Lors d’un rassemblement à Khombole, Maïmouna Dièye, figure du mouvement Pastef, a provoqué une vive réaction en associant publiquement Ousmane Sonko à une formule religieuse sacrée. Une maladresse qui a immédiatement suscité l’embarras, tant la frontière entre respect politique et sacralisation religieuse reste une ligne rouge dans le paysage sénégalais.

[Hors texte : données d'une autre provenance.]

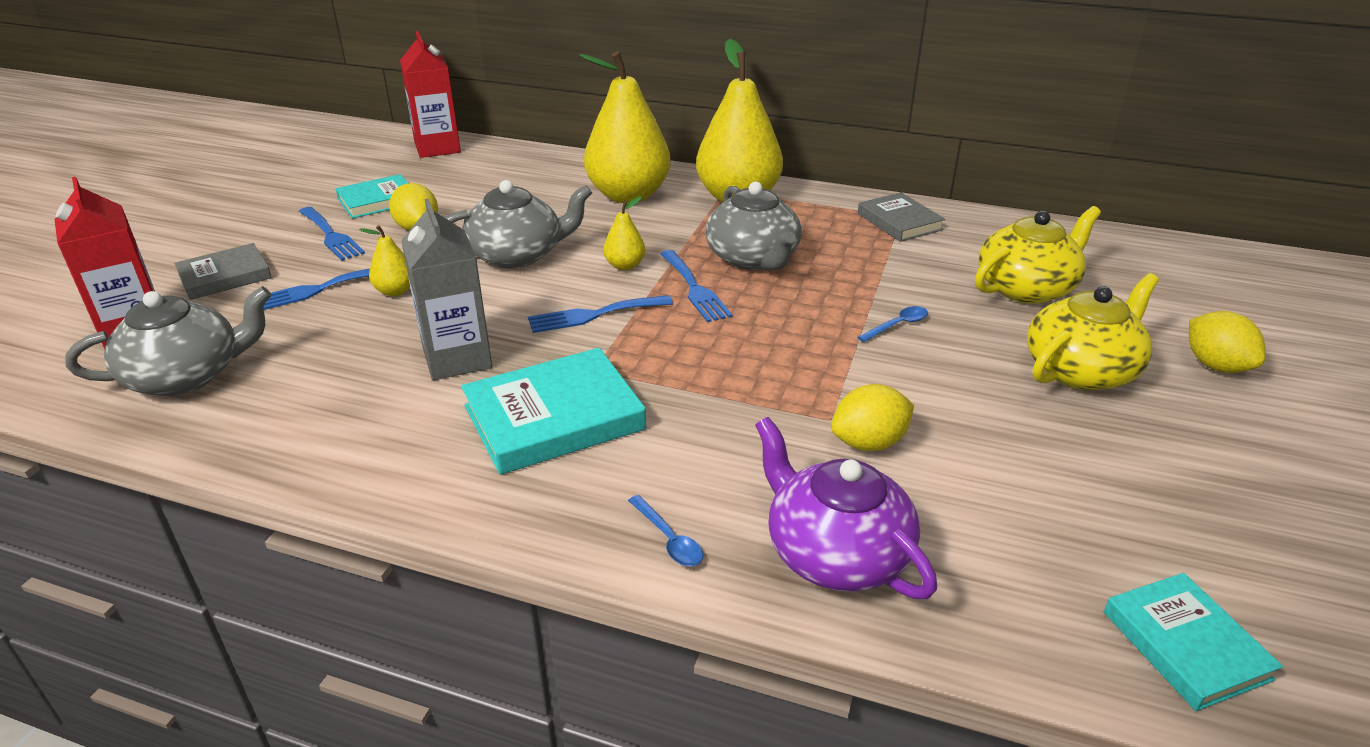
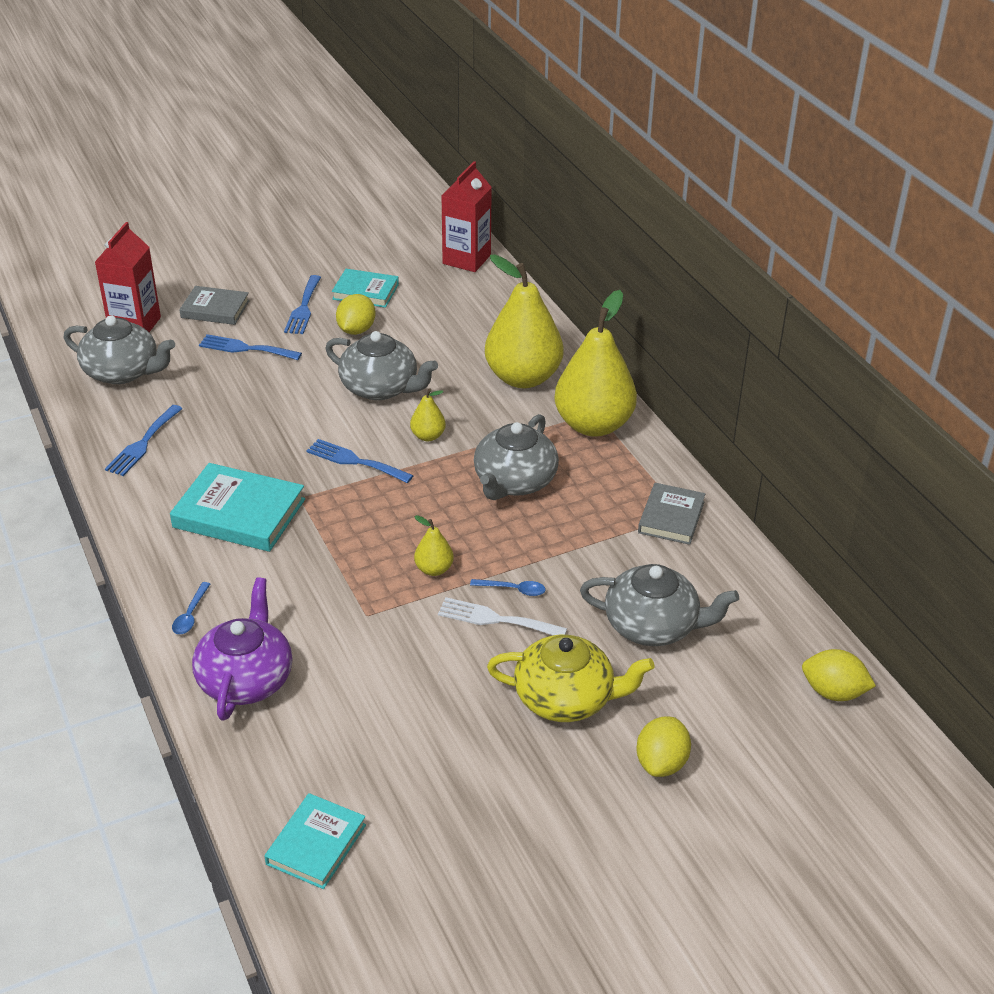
camera: 45 degrees right, 5 degrees up
(395, 291) = (280, 374): yellow pear -> yellow pear (434, 569)
(457, 358) = (247, 443): grey carton -> none
(695, 289) = (440, 481): blue fork -> blue fork (143, 443)
(869, 443) = (361, 642): yellow lemon -> yellow lemon (833, 692)
(928, 352) = (496, 619): none -> white fork
(1026, 288) = (653, 626): yellow teapot -> grey teapot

Une invocation religieuse détournée à Khombole
En s’exprimant « sous la présence de Seyidina Ousmane Sonko Salalahou Aleyhi Wa Salam », Maïmouna Dièye a involontairement franchi une limite symbolique majeure. Cette formule, réservée dans la tradition musulmane à la vénération du Prophète Mohammad (paix et salut sur lui) et, selon certains courants, aux prophètes reconnus, ne peut s’appliquer à aucune autre personnalité, fussent-elles respectées. Son utilisation pour un responsable politique, aussi influent soit-il, équivaut à lui attribuer un statut spirituel inapproprié, ce qui explique l’ampleur de la polémique.
Cette maladresse verbale soulève une question plus large : celle de la sacralisation excessive des figures politiques par leurs partisans. Un phénomène régulièrement pointé du doigt par les autorités religieuses, qui rappellent l’importance de distinguer le respect dû aux dirigeants de la vénération réservée au sacré. Ousmane Sonko, visiblement gêné par cette association, a immédiatement réagi pour clarifier sa position et désamorcer toute instrumentalisation politique de l’incident.

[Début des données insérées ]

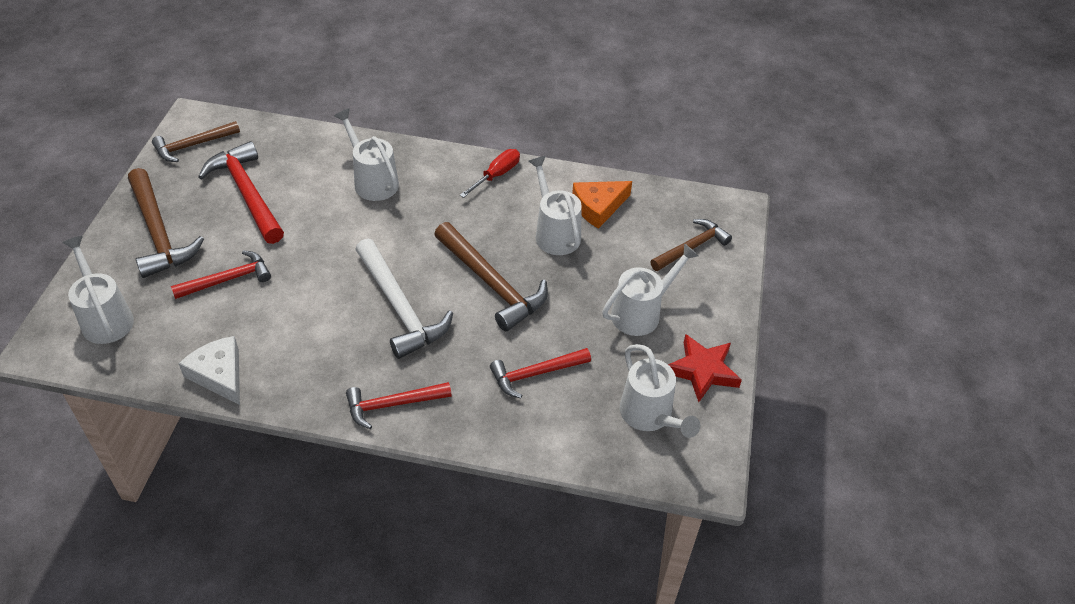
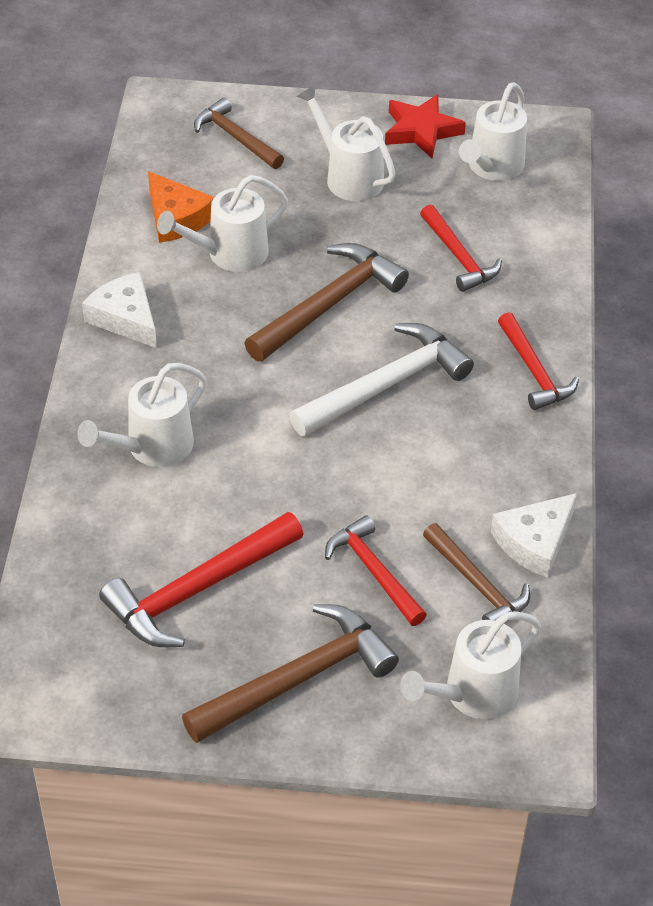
camera: 95 degrees left, 0 degrees up
(193, 145) = (92, 689): brown hammer -> brown hammer (477, 585)
(496, 175) = (125, 318): red screwdriver -> white cheese
(650, 416) = (492, 168): white watering can -> white watering can turned 150 degrees clockwise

Ousmane Sonko prend ses distances avec une formule controversée
Face à cette sortie, le leader de Pastef a choisi de réagir avec fermeté tout en maintenant une posture mesurée. Il a reconnu l’affection que lui portent ses militants, mais a clairement établi une distinction : cette invocation doit rester l’apanage exclusif du Prophète Mohammad. « Je n’ai jamais atteint ce niveau, et je ne l’atteindrai jamais », a-t-il déclaré, rappelant ainsi les limites à ne pas franchir dans le discours politique sénégalais.

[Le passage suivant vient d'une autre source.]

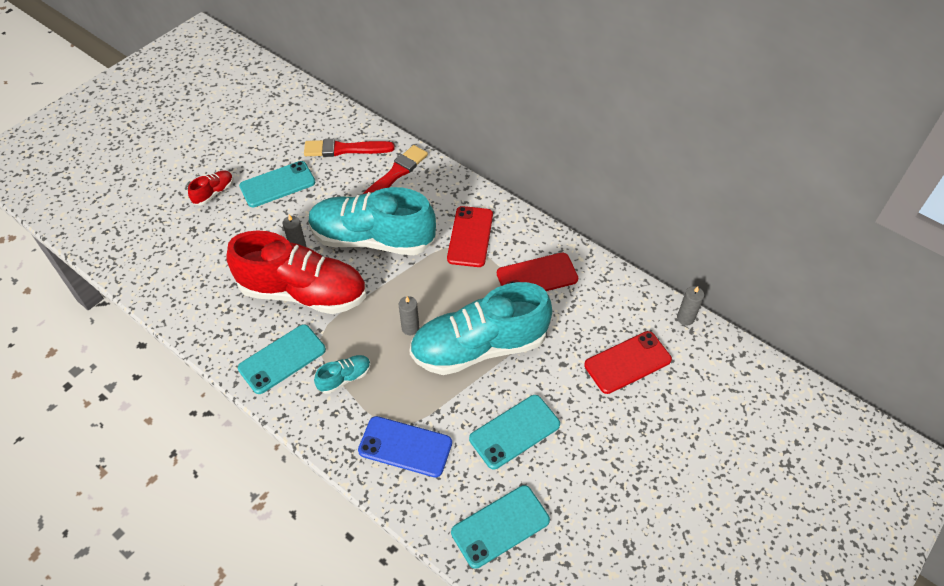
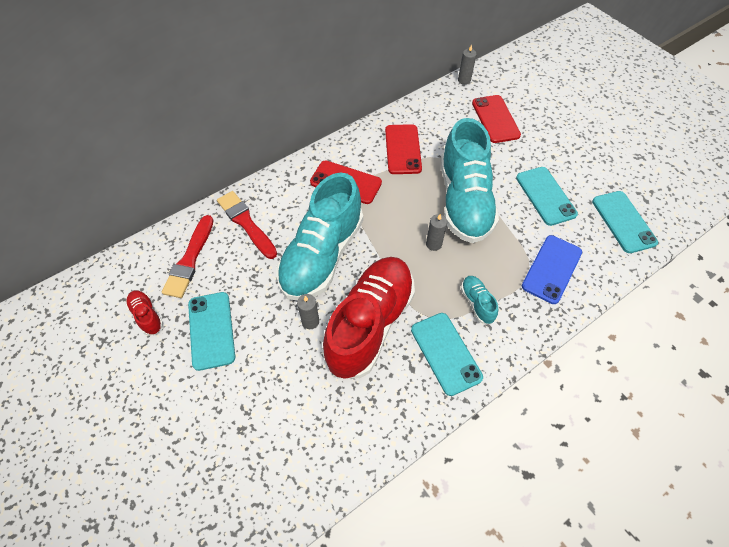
camera: 75 degrees left, 5 degrees up
(214, 193) = (194, 400): red shoe -> red shoe (147, 316)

Cette prise de position rapide illustre la sensibilité particulière des responsables politiques au Sénégal face aux questions religieuses. Dans un pays où le respect des repères spirituels structure largement le débat public, tout dérapage peut rapidement se transformer en crise politique. Ousmane Sonko a ainsi évité que cette polémique ne s’envenime, tout en envoyant un message clair à ses partisans comme à ses détracteurs.